GC: Sin embargo hay una economía moral en el pueblo. En el sentido en el que habla Thompson. Por ejemplo, Podemos es inteligible sin esa economía moral que entiende que los recortes que se están produciendo en sanidad o educación significan un desmantelamiento de conquistas públicas, de un sentido común que ha sido posibilitado por las luchas sociales. Esa sensación de que la privatización falla o contraviene una cierta economía moral, eso es un acto fundamental para entender la capacidad de interpelación de Podemos. Apela a esa economía moral. Es un sentido común progresista que al mismo tiempo es conservador de “oiga, ¿por qué usted me viene aquí a recortar esto?”; es una defensa de las costumbres, de las conquistas del bienestar que se han producido en los últimos tiempos. Esa economía moral subyace en el discurso de Podemos, sino no se entendería. Es una economía moral que contrasta con el discurso neoliberal, que justamente trata de fragmentar y de pulverizar esa economía moral y de interpretarla en términos individualistas, de empresarios individualistas. Esto no termina de cuajar en una sociedad como la española quizá por un trasfondo católico. Quizá sería interesante ver si esto tendría que ver con un sentido común católico, de lo que es el servicio público o lo que es la comunidad que se opone a este individualismo rampante que propone el liberalismo.

CCR: Y Por último. Podemos inaugura una anomalía en el espacio político. Sin embargo, es una anomalía que ha venido para quedarse y por tanto pretende convertirse en una normalidad. La idea de ganar, de hacer gobierno, de reconducir a la legalidad todo lo que han sido unos comportamientos aquiescentes y poco morales, por parte de la anterior elite gobernante, es ciertamente insólita en la cultura de la izquierda derrotada, pero también fascinante. ¿Qué pasará cuando Podemos sea una cosa normal y deje de representar precisamente toda esta frescura? Porque la frescura inevitablemente por su propia naturaleza desaparece.

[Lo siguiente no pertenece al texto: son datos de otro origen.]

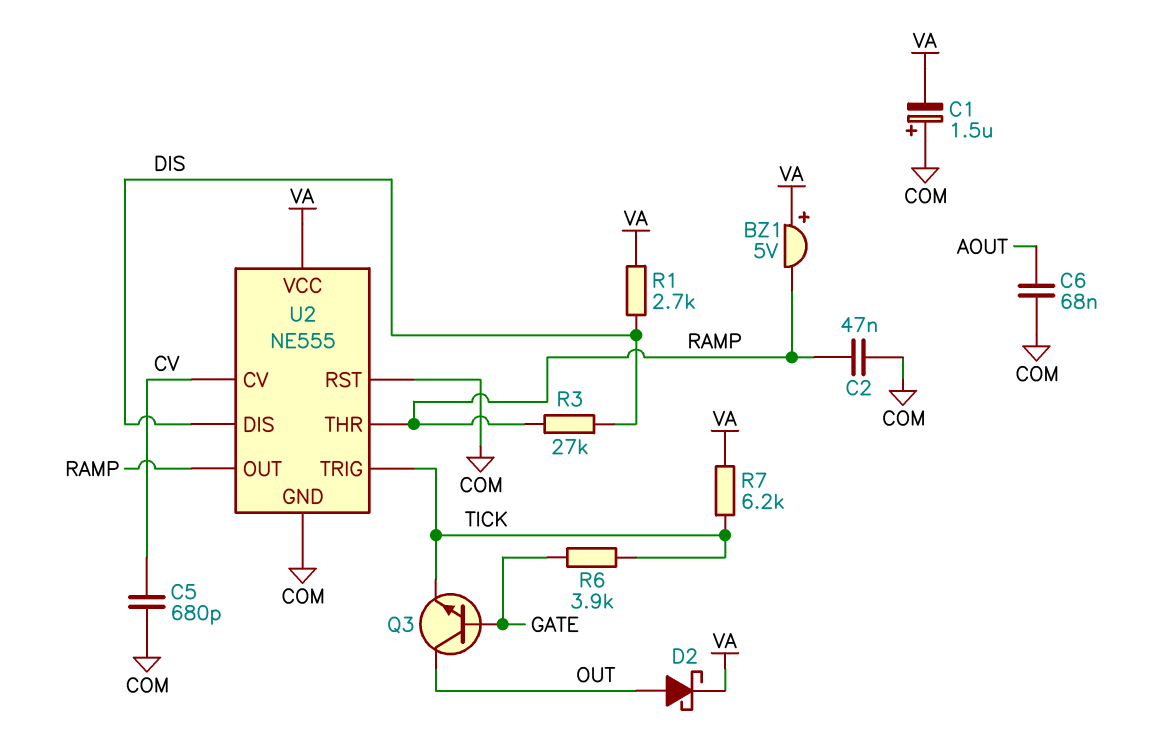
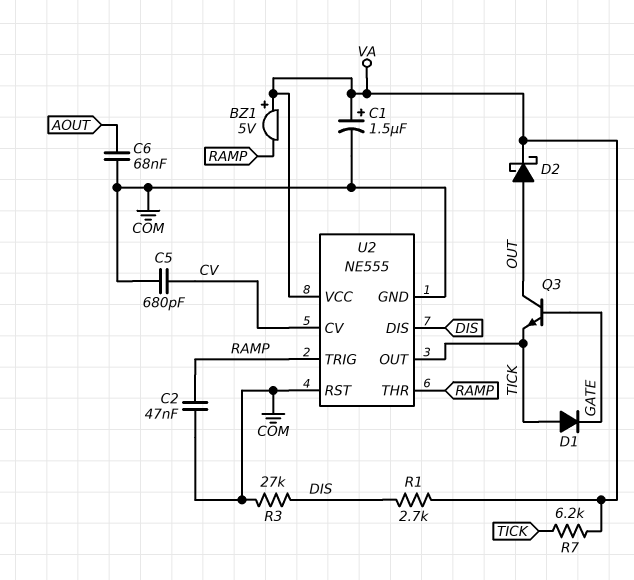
C1: 1.5uF (plus COM, minus VA) -> 1.5uF (plus VA, minus COM)
D1: none -> diode (A TICK, K GATE)
R3: 27k (DIS, RAMP) -> 27k (COM, DIS)
R6: 3.9k (GATE, TICK) -> none
U2 pin OUT: RAMP -> TICK
U2 pin TRIG: TICK -> RAMP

GC: Sí. Por eso también no conviene mitificar la frescura. Es un valor pero no un valor político necesariamente. Se necesitan también instituciones, regularidades, se necesita estabilidad. Eso va a modificar por completo el proyecto de Podemos porque en la medida en que somos un outsider también logramos concitar la simpatía de muchos proyectos sociales que ven una oportunidad en ese significante de vacío, en ese espacio tan abierto. Cuando se llega al poder tienes que cerrar este significante tan amplio. Tienes que tomar medidas concretas. Mucha gente dirá que esas medidas traicionan el espíritu de Podemos; eso va a ser inevitable. En el momento en que estás generando hegemonía, una nueva mayoría social, tienes que abrir mucho el campo. Pero bienvenido sea, ojala, tal y como estamos ahora, ese reto, ese desafío me parece que podemos tener en el horizonte más inminente. Ese es el trabajo que hay que hacer ahora; dar una sensación de fiabilidad, de ser un constructo fiable, que pueda solucionar problemas concretos. Todo es precioso porque es un momento de efervescencia política, pero cuando se llega al poder, si se llega, eso va a ser harina de otro costal.